Naaz Kirmani, IB Educator and PhD student at the University of Bath (United Kingdom)
Against the backdrop of the COVID-19 pandemic, this research set out to capture the impact of technology enhanced learning on pedagogy, assessment and learning environments in the context of the International Baccalaureate (IB) Diploma Programme (DP). It was carried out in two stages. Study A explored 80 DP teachers, coordinators and school administrator’s views on the transitioning experiences caused by the shift to online learning during the pandemic through a questionnaire and interviews. Study B was a case study of one international (IB) school that explored the role of artificial intelligence (AI) in the teaching and learning of mathematics at the secondary level. Six students from grades 9 and 11 and one teacher participated in the questionnaire and interviews.
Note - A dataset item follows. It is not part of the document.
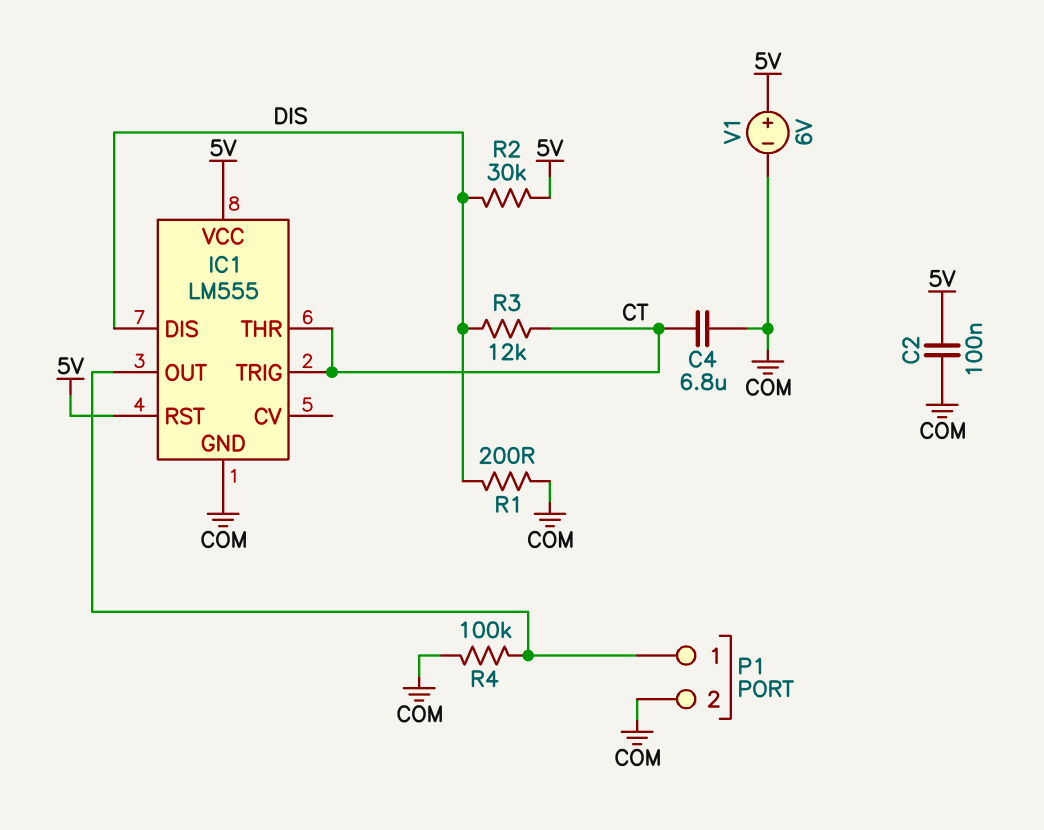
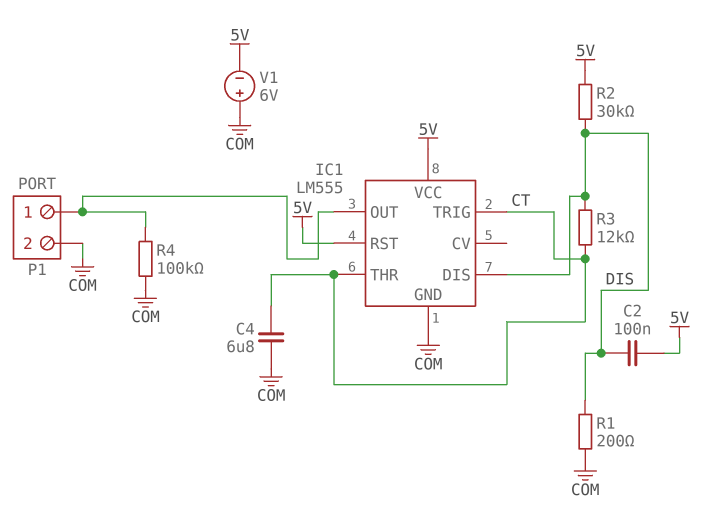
C2: 100nF (5V, COM) -> 100nF (5V, DIS)
V1: 6V (plus 5V, minus COM) -> 6V (plus COM, minus 5V)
Study A describes the transition to online teaching during the pandemic. Specifically, how access to adequate digital infrastructure, digital resources, and challenges in effective curriculum delivery were experienced by the study participants. Differentiation of instruction, autonomous learning, student engagement, student motivation, group work and online assessment design emerged as key challenges and opportunities for schools. Study B examined how AI in teaching and learning offered opportunities for personalised and differentiated learning support. The case study indicates that AI provides opportunities to support self-paced and self-directed learning approaches that enhanced student motivation and engagement. Strategies for consideration by DP leaders and teachers in the design and development of approaches for the application of emerging digital technologies in teaching and learning are discussed. The outcomes of this research address the implications of emerging digital technologies to help shape future school learning environments and research.